Бывали, правда, попытки — иной раз бестолковые, а иной раз близкие к гениальности — опровергнуть тезис о безграничности поэзии. Разные эпохи в истории литературы выдвигали собственные табу (“Так писать ни в коем случае нельзя!”), которые, однако, опровергались почти сразу после своего появления. Наиболее ярким примером может служить позиция, восходящая, с одной стороны, к салонным спорам начала XIX века о путях русской словесности, а с другой — к хайдеггерианству (в первую голову к хайдеггерианству, а уж потом к самому Хайдеггеру), согласно которой предметом поэзии может стать только вещь, укорененная в родном языке. “Язык — дом бытия”, — это окрыляет и настраивает на высокий лад. А поэтому нужно избегать, согласно данной точке зрения, использования заимствований из других лингвистических систем. Но достаточно прочесть “Два часа в резервуаре” И. Бродского, чтобы понять, что для поэзии совершенно не существует никаких, даже радикально онтологических, пределов. Конечно, онтология[1], прорисовываемая Бродским, незамысловата и иронична, но все же это онтология, а “Два часа в резервуаре” — довольно выразительный текст, который нельзя квалифицировать иначе как поэтический. Что ни говори, дом — это не только фундамент на родной почве, но также стены и окна, конструкция и материал для которых могут заимствоваться.
Итак, поэзия безгранична. Тогда чем же отличается безграничность прозы от безграничности поэзии?

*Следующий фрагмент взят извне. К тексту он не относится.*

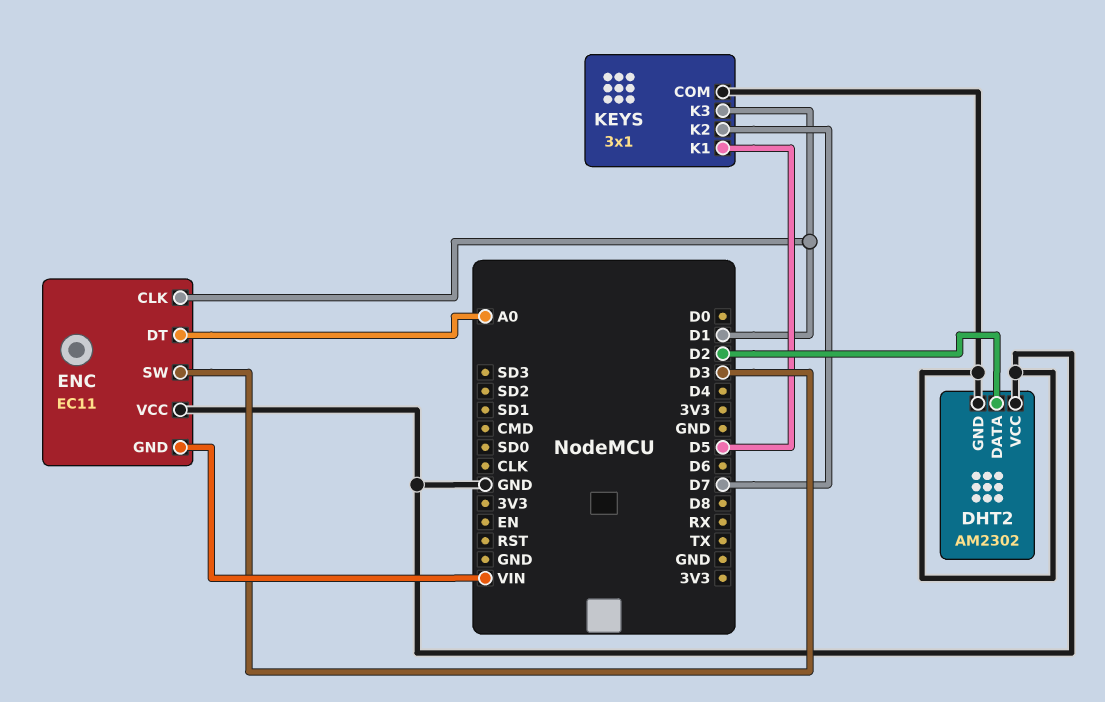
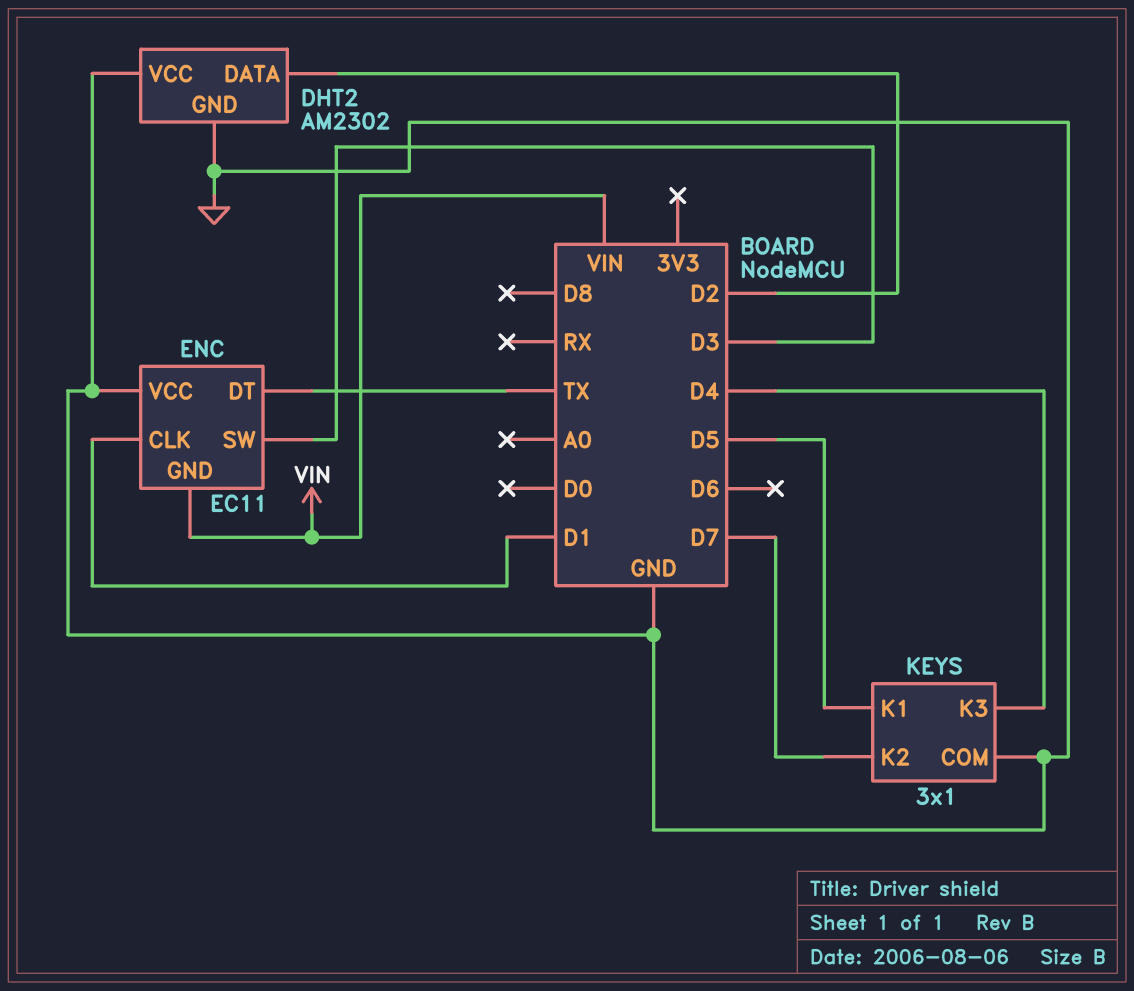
ENC pin DT: A0 -> TX
KEYS pin K3: D1 -> D4

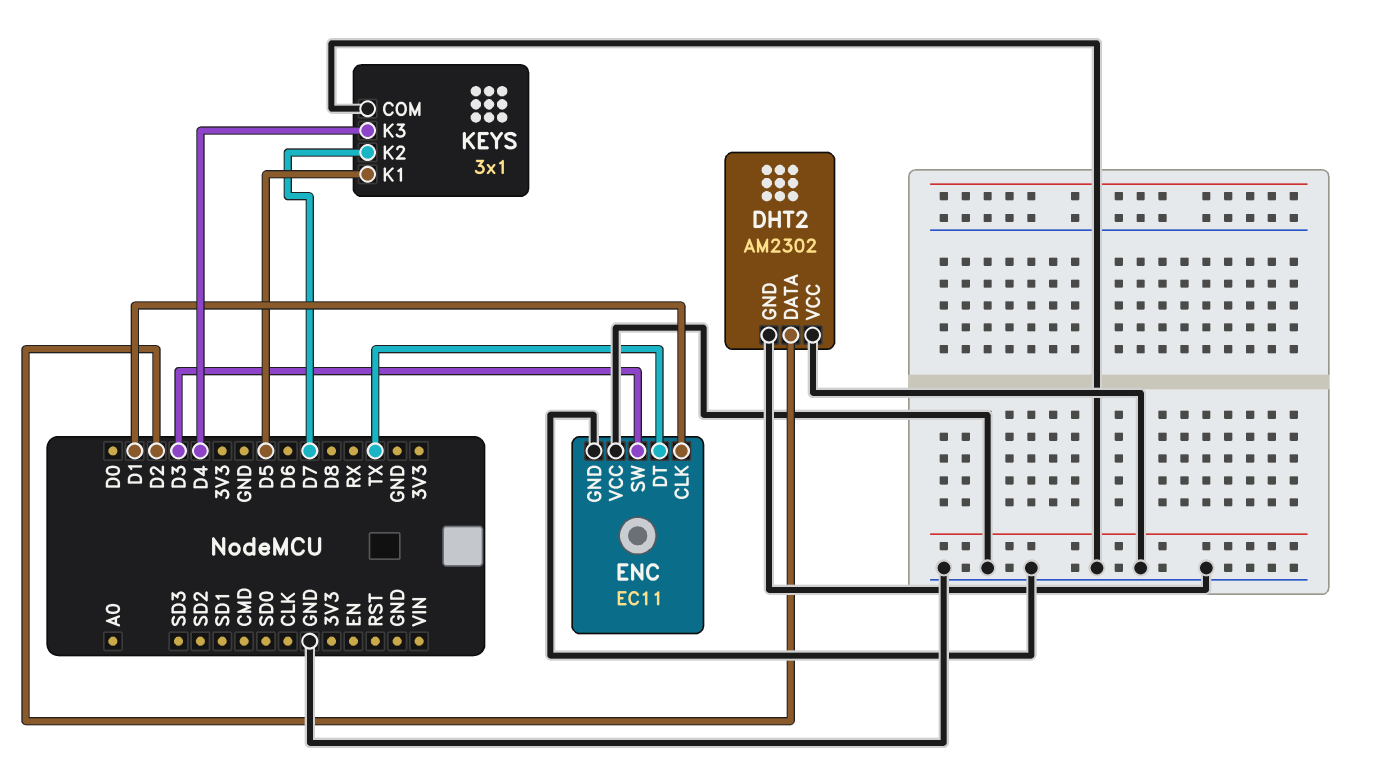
ENC pin GND: VIN -> GND

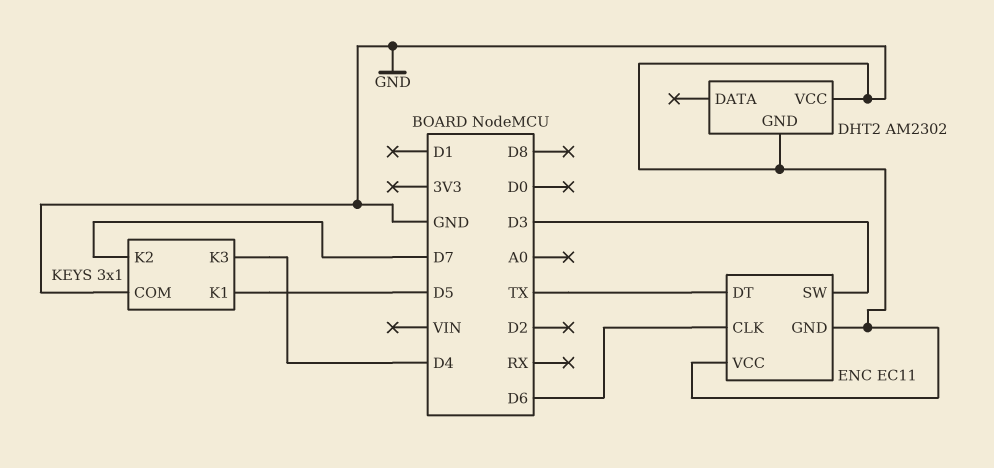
DHT2 pin DATA: D2 -> none
ENC pin CLK: D1 -> D6

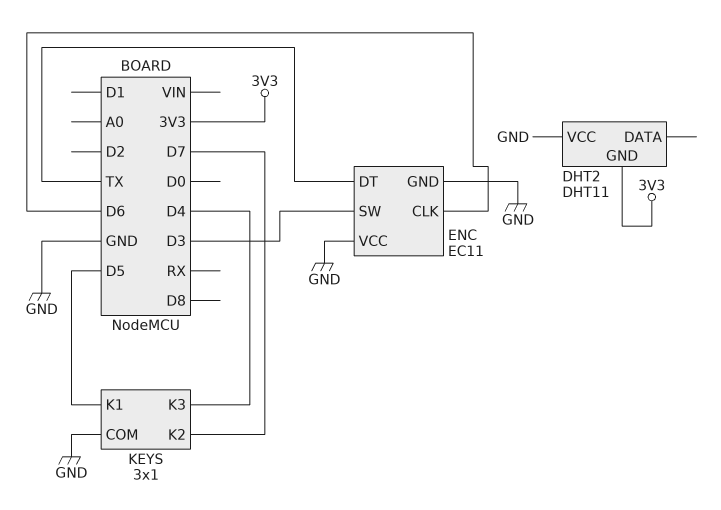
DHT2: AM2302 -> DHT11
DHT2 pin GND: GND -> 3V3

Дело осложняется тем, что поэзия и проза не антагонисты. Читая вслух, например, “Майскую ночь”, невольно обращаешь внимание на то, что пытаешься поймать при чтении определенный ритм. Такое редко возникает, правда, когда читаешь, допустим, “Войну и мир” или “Воскресение”. В первом случае говорят, что проза максимально поэтизирована, во втором — что она классически прозаична, то есть является образцово-показательной для этого вида литературы.
Я пытаюсь нащупать демаркационную линию между ними, обращаясь в конце концов к феноменам, лежащим на их пересечении, — свободному стиху и так называемым стихам в прозе. И параллельно — защитить эти интереснейшие явления от случающихся периодически нападок любителей “традиционной” русской словесности.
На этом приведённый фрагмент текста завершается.